BAGHDAD — Triumphant Iraqis yesterday defied the terrorists, turning out by the millions to vote in Iraq’s first free elections in almost 50 years.
Voters joyfully waved celebratory purple-stained fingers aloft, proof that they had cast their ballots, defying a vicious campaign of assassination and intimidation to keep Iraqis from the polls.
“Freedom has won,” said Adel Lami of the Independent Electoral Commission of Iraq. “We have conquered terrorism.”
Early estimates put the turnout at 72 percent, but Iraqi officials revised that figure, saying it was the result of the “enormous” enthusiasm of election observers.
Another official estimated that about 8 million, or slightly less than 60 percent, of the 14 million eligible voters had turned out — about the same percentage as in the most recent national elections in the United States and Britain.
Some polling boxes overflowed, and new boxes were brought in to replace them before polls closed.
By afternoon, a festive mood took hold in parts of Baghdad as residents realized that the insurgents had failed to disrupt the election and that voters had turned out in large numbers.
As expected, there were a number of terrorist attacks, mostly by suicide bombers striking at polling places. Authorities reported at least 44 persons killed in more than a half-dozen incidents, much fewer than what had been feared.
A sober note was struck late in the day when a Royal Air Force C-130 transport plane crashed north of Baghdad. Initial reports from London said about 15 British troops had been killed.
Yesterday’s turnout was highest in areas inhabited by the long-oppressed Shi’ite minority, including southern Iraq and parts of Baghdad, and in the Kurdish-inhabited far north of the country.
Anecdotal reports suggested much lower turnouts in Sunni Arab areas such as Ramadi, Fallujah and Tikrit, most of which remain too dangerous for reporters to visit. But in Baghdad’s Sunni district of Harithiya, a motorcade of happy voters went by with loudspeakers blaring, shooting their guns in the air.
Even before the voting was finished, leading politicians were predicting that Sunni leaders would be included in political deal-cutting as a 275-member national assembly begins work on forming a government and drafting a new constitution.

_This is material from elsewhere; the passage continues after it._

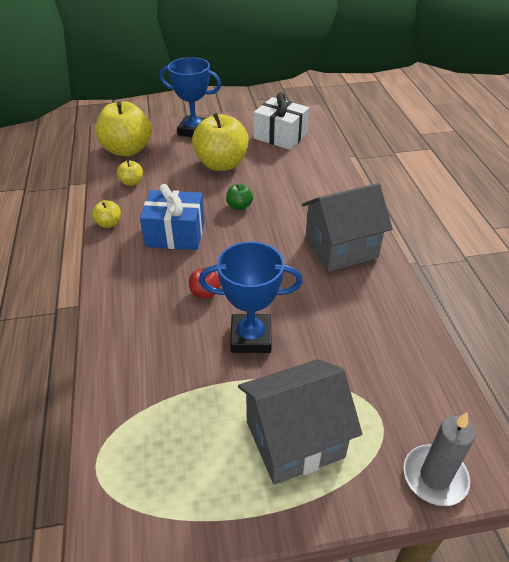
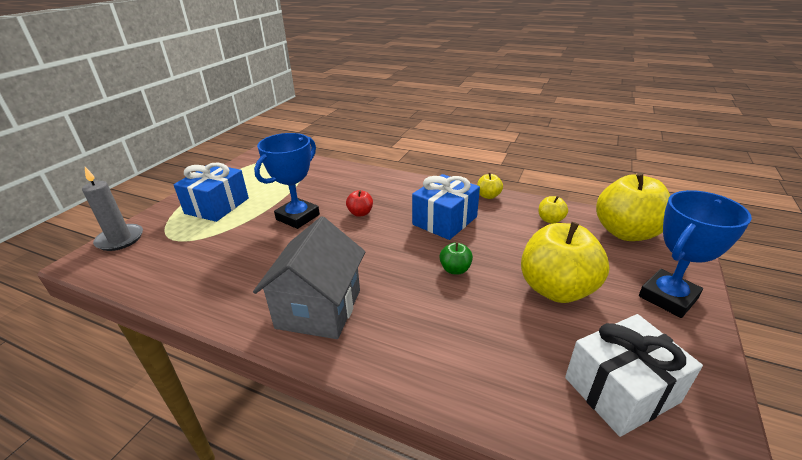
camera: 125 degrees right, 10 degrees down
(294, 439) = (217, 206): grey house -> blue gift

No official election results were expected for a week to 10 days, but a senior official in a Shi’ite coalition linked to the revered cleric Ayatollah Ali al-Husseini al-Sistani was predicting victory.
“According to our public-opinion surveys in all the provinces, we won,” Ammar al-Hakim of the United Iraqi Alliance told Reuters news agency. “The United Iraqi Alliance list scored a sweeping victory.”
Ibrahim al-Jaafari, the spokesman for the Islamic Dawa Party, which is part of the same coalition, said the alliance would reach out to other parties.